# Bridgewater State U Comm. Dispatcher II



## Kilvinsky (Jan 15, 2007)

Communications Dispatcher II
Institution:
*Bridgewater State University*

Location:
Bridgewater, MA

Category:
Admin - Police and Public Safety

Posted:
02/07/2017

Type:
Full Time

*Title*: 
Communications Dispatcher II

*Department Summary*: 
The Bridgewater State University Police Department is charged with the protection of the lives and property of more than 12,000 Bridgewater State University students, faculty, staff, and visitors on nearly 300 acres of University land and 38 major buildings, as well as the streets and other passageways adjoining University property. Police Department staff work with community members to prevent crime, solve problems, and take proactive steps to make Bridgewater State University as safe as possible.
All BSU Police officers attend municipal police academy training and have full police authority on campus and throughout the town of Bridgewater. The Department enforces all state laws, including motor vehicle laws, as well as university rules and regulations.

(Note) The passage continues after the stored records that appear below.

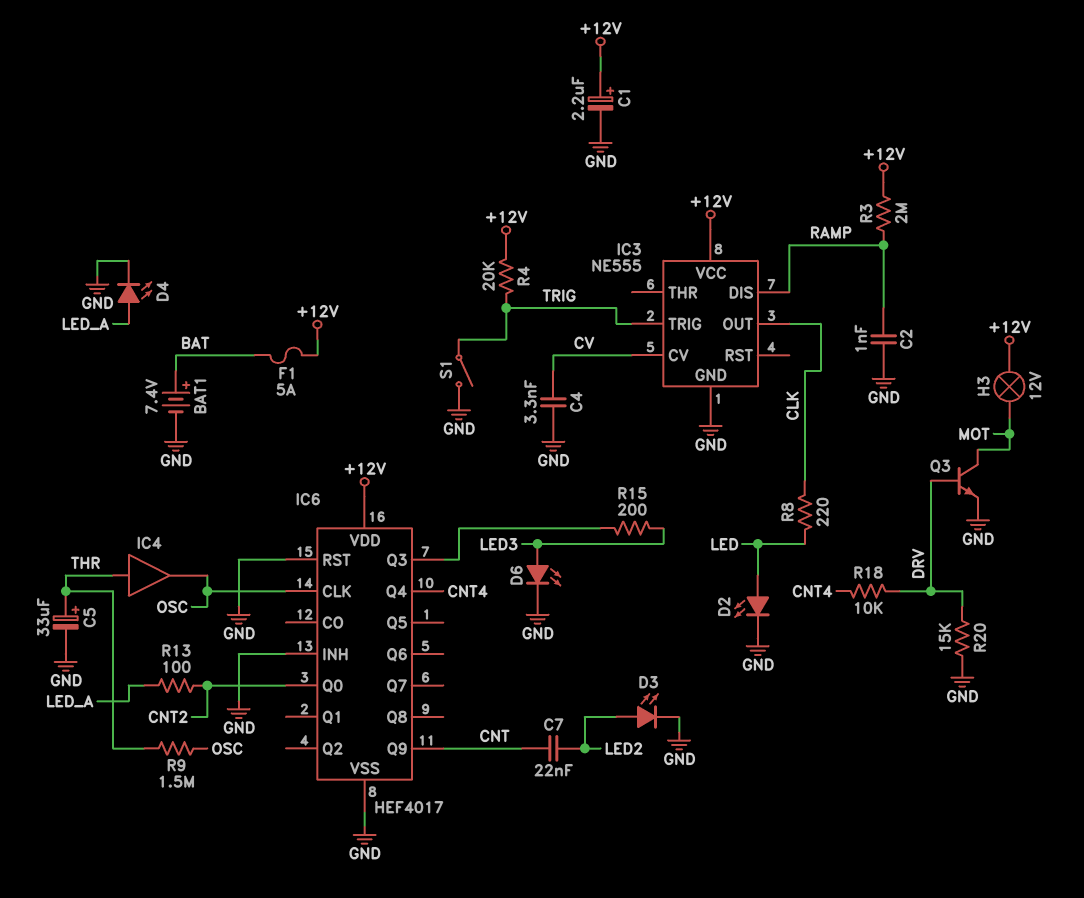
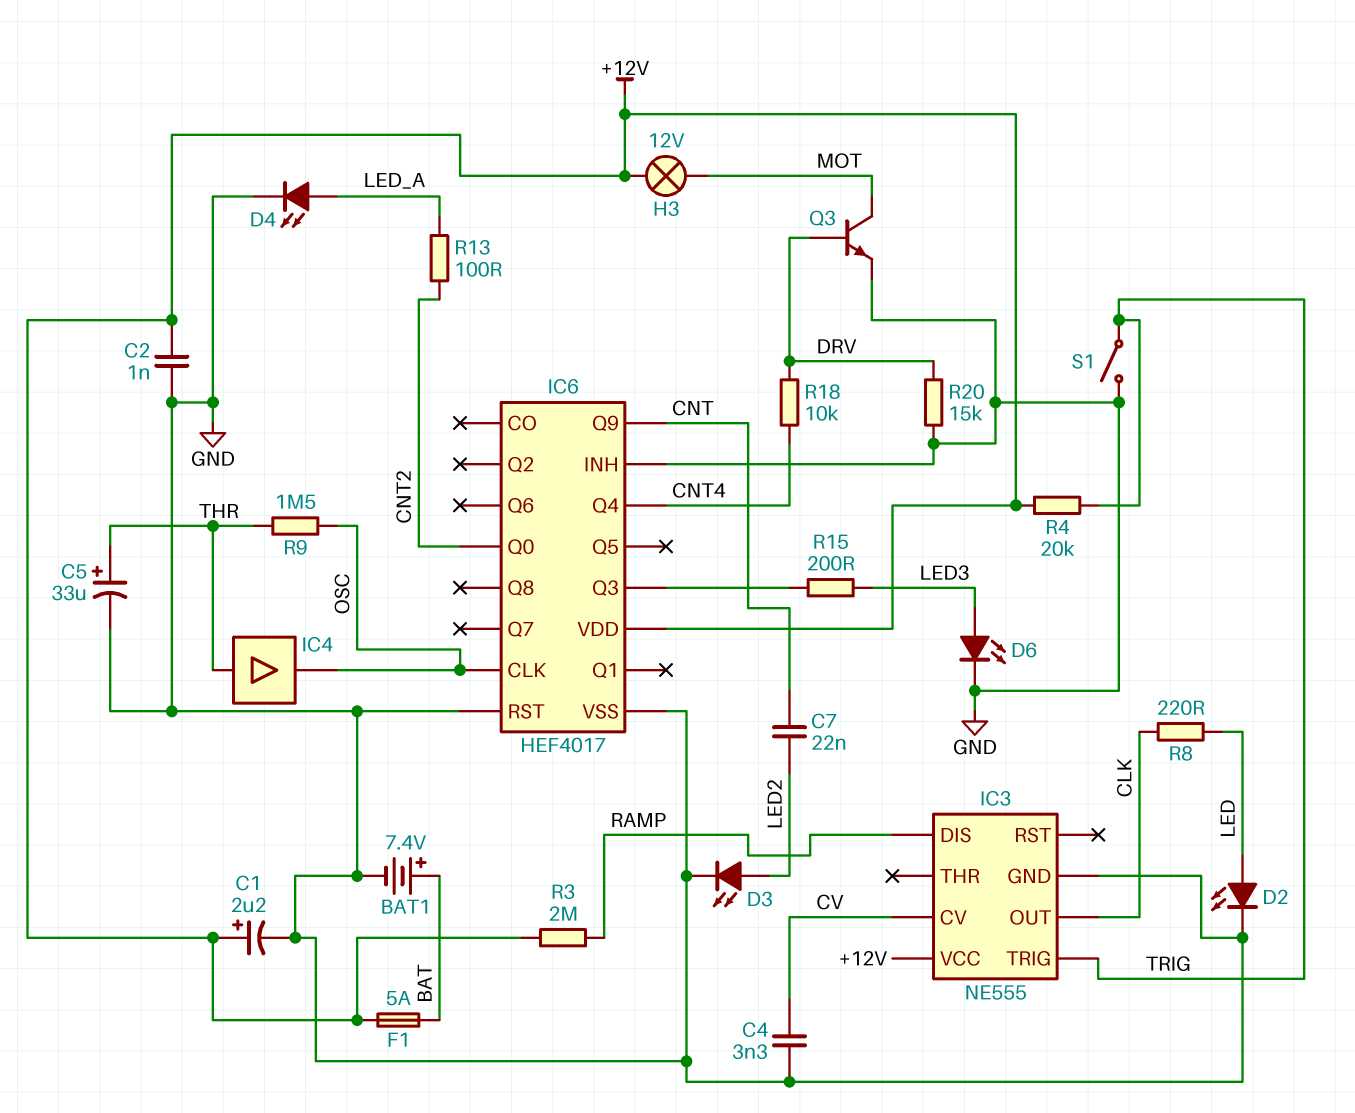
C2: 1nF (GND, RAMP) -> 1nF (+12V, GND)

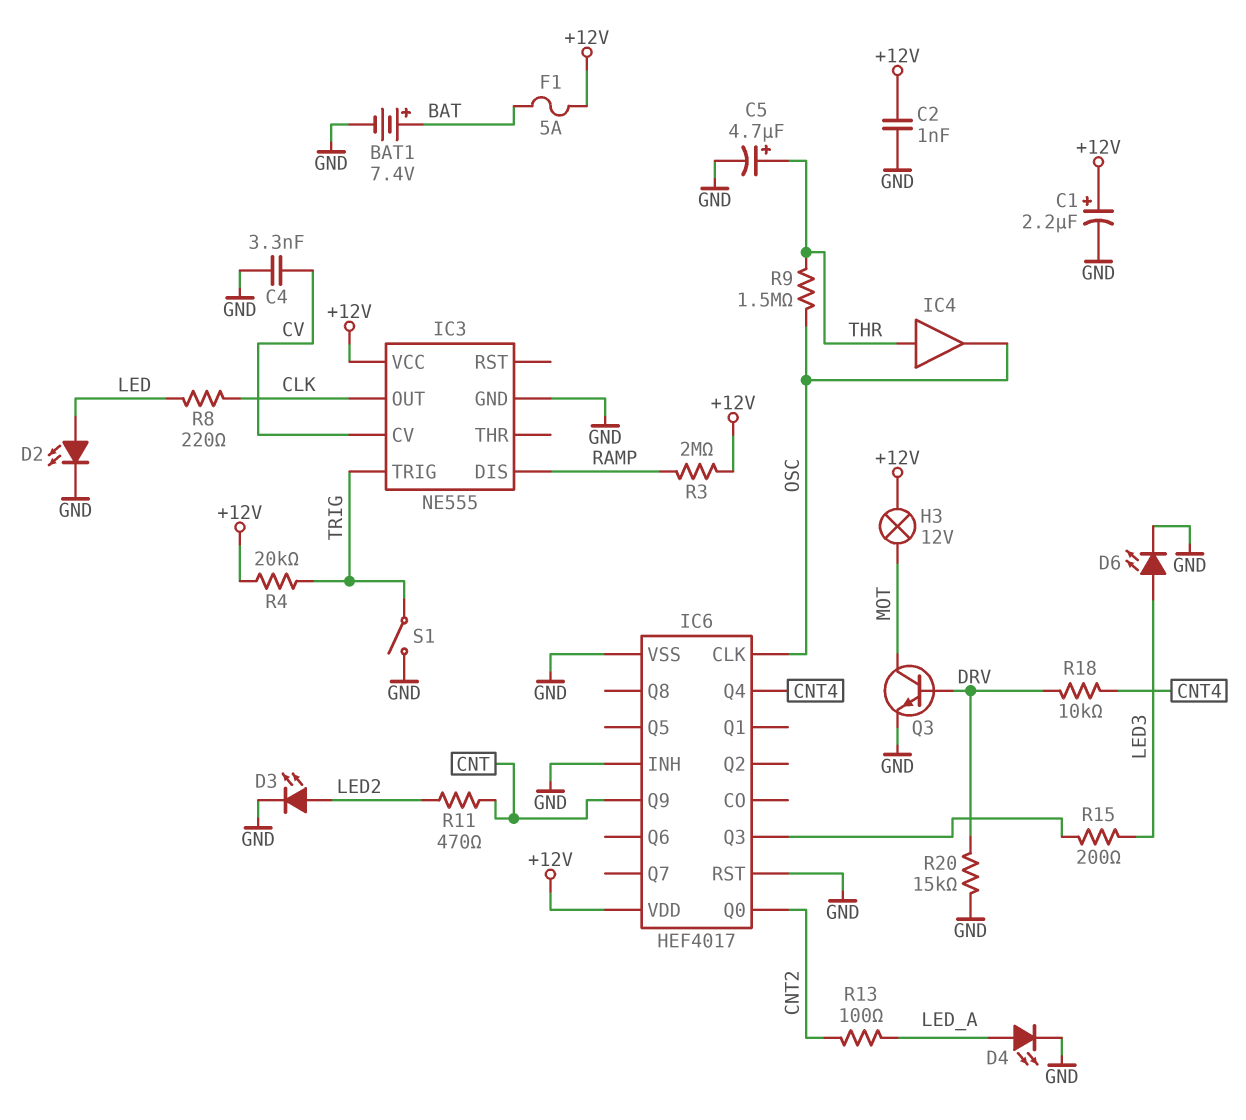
C5: 33uF (plus THR, minus GND) -> 4.7uF (plus THR, minus GND)
C7: 22nF (CNT, LED2) -> none
R11: none -> 470 (CNT, LED2)

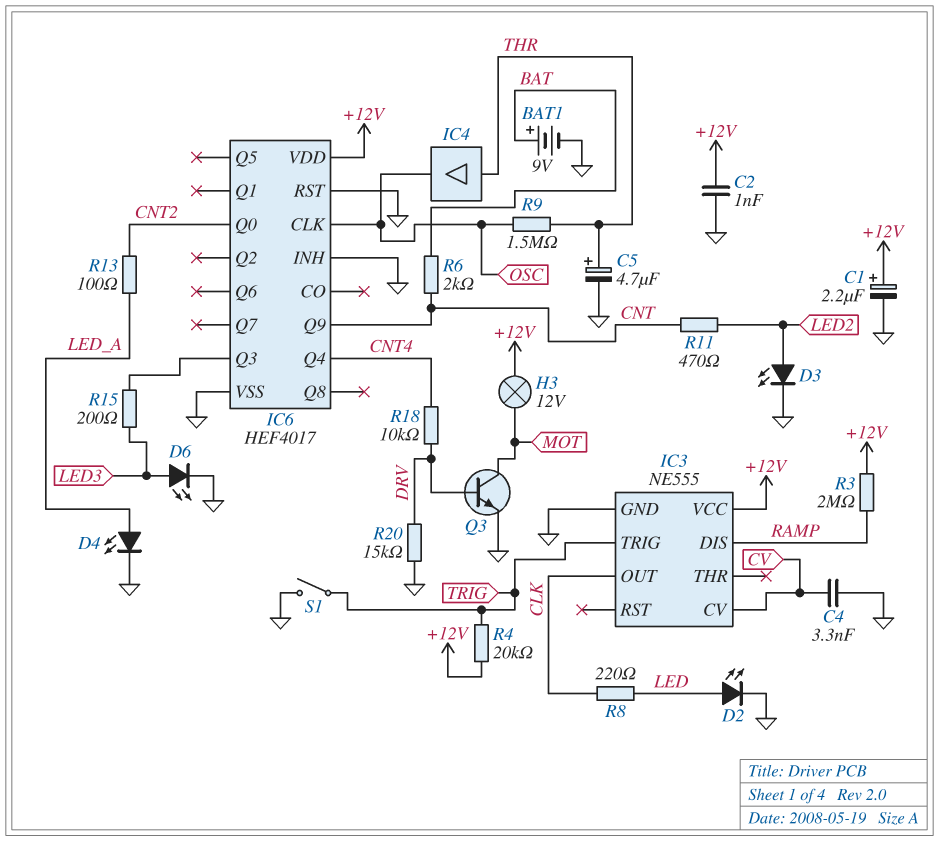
BAT1: 7.4V (plus BAT, minus GND) -> 9V (plus BAT, minus GND)
F1: 5A (+12V, BAT) -> none
R6: none -> 2k (BAT, CNT)

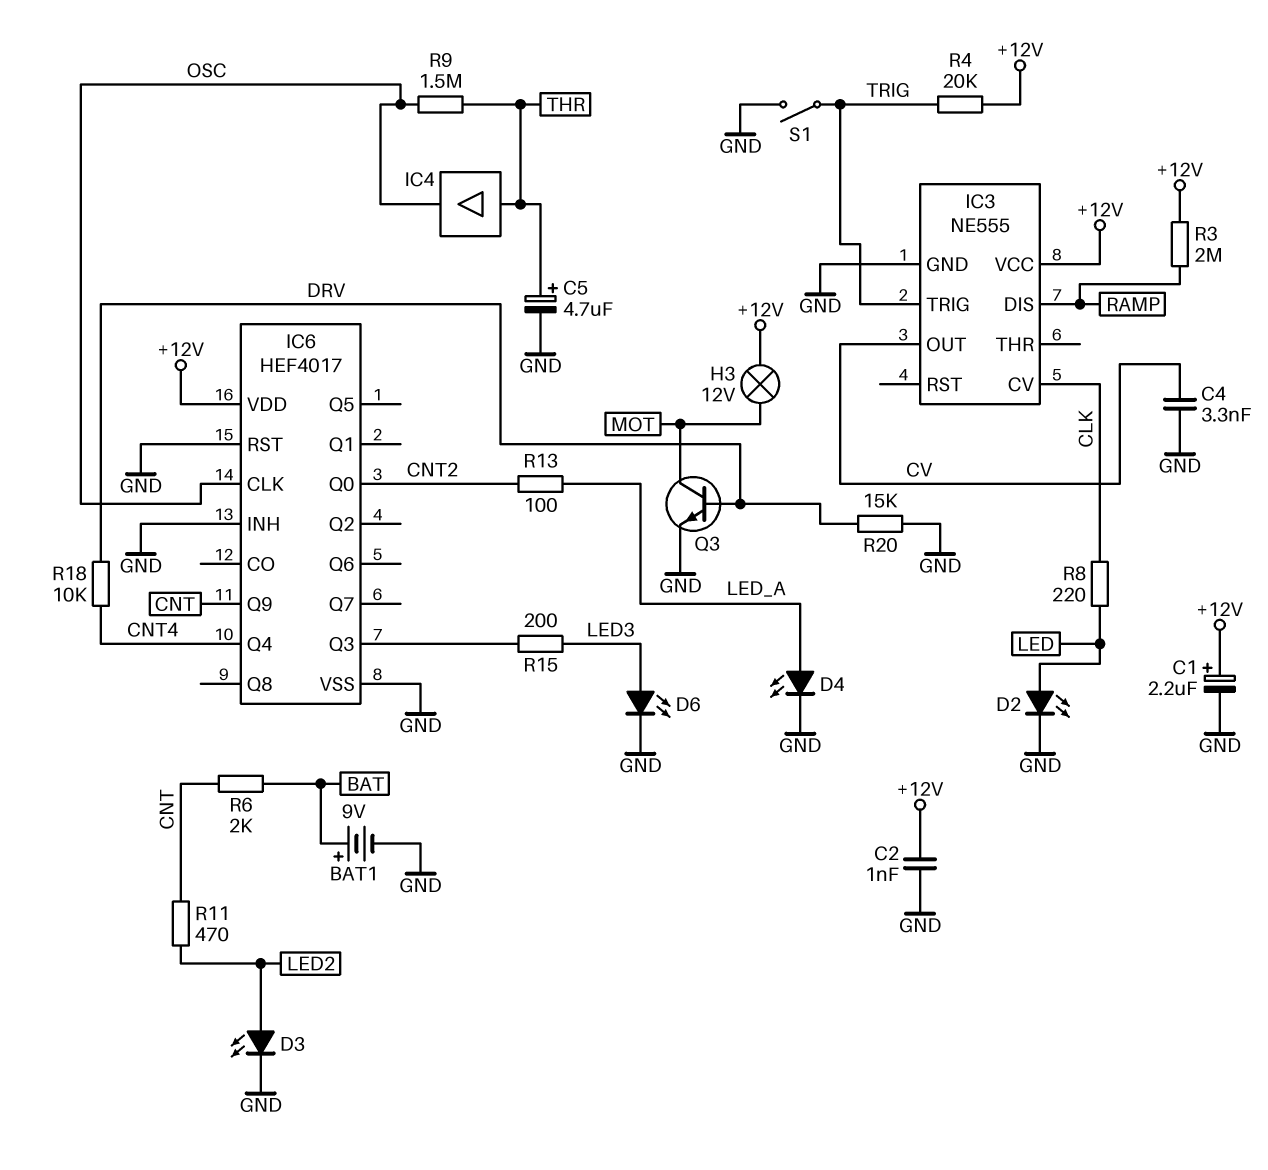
IC3 pin CV: CV -> CLK
IC3 pin OUT: CLK -> CV

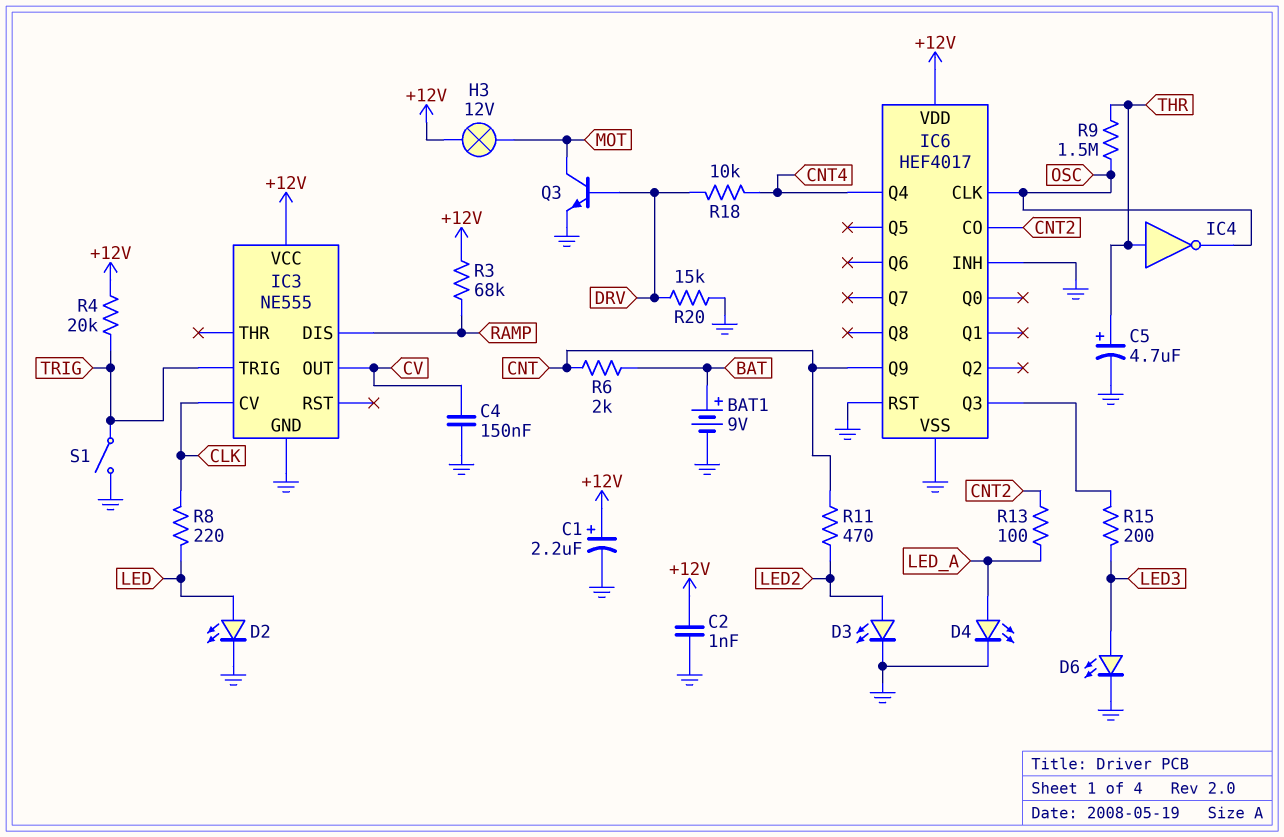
C4: 3.3nF (CV, GND) -> 150nF (CV, GND)
IC4: buffer (in THR, out OSC) -> NOT (in THR, out OSC)
IC6 pin CO: none -> CNT2
IC6 pin Q0: CNT2 -> none
R3: 2M (+12V, RAMP) -> 68k (+12V, RAMP)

In addition to the patrol division, the department has a detective division, and is further divided into specialized units such as the honor guard and mounted unit. The department is a member of the Southeastern Massachusetts Law Enforcement Council (SEMLEC) regional SWAT Team, and belongs to the Whitman-West Bridgewater-East Bridgewater-Bridgewater-Bridgewater State University Police (WEB) regional major crimes and drug task force.

BSUPD is widely recognized as the premier state university police department in Massachusetts. The department stands ready to deal with the same kinds of incidents that any small-city police department handles.

*Position Summary*: 
Communications Dispatcher II
(Full-time, 12-month AFSCME position)

Tour of Duty and Schedule: TBD by shift bidding process; subject to change according to departmental needs. Must be available for off-shift overtime, including compulsory callbacks.

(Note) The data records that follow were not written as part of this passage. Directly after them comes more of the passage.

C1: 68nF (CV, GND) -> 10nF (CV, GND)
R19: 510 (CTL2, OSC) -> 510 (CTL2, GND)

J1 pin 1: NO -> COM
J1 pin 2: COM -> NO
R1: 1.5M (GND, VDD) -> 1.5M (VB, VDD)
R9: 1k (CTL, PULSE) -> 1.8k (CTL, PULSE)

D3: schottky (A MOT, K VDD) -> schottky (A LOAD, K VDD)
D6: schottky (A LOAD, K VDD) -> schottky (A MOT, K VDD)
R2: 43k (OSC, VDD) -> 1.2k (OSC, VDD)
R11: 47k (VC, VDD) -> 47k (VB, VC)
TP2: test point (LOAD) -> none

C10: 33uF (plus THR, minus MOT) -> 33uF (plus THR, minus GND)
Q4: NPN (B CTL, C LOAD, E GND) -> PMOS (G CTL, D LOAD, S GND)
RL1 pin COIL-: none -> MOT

Area of Assignment: University Police Department

This is an AFSCME unit position and is subject to the terms of the current AFSCME collective bargaining agreement.

*Position Type*: 
AFSCME Classified

*Essential Duties*:


Transmits messages from a radio communications base station in accordance with the rules and regulations of the Federal Communications Commission.
Monitors various radio frequencies to receive, evaluate and forward information.
Operates radio transmitting and receiving equipment comprising a system of fixed stations and mobile units.
Maintains records and logs of information such as all messages received and transmitted, weather conditions and individuals or authorities to contact in emergency situations.
Searches files to obtain information in response to inquiries.
Coordinates all radio communications including emergency systems, relays messages and instructions to mobile or fixed stations concerned and operates public address systems and paging devices.
Checks operating condition of equipment and reports malfunctions to proper authority.
Observe, through a closed circuit television system, traffic movements and conditions such as accidents, fires and other hazards affecting traffic in tunnels and on highways or other related structures in order to monitor traffic flow.
Operate lane control devices, related traffic signals, videotape equipment and/or public address systems; check proper operation of lighting, signals and other devices as required in order to improve traffic flow.
Operate teletype equipment to receive and transmit messages.
Oversee and monitor communications activities in order to ensure compliance with governing laws, rules and regulations.
Provide on-the-job training to employees.
See also State Job Specifications, available in the Office of Human Resources, or online at http://www.bridgew.edu/HR/JobSpecs/.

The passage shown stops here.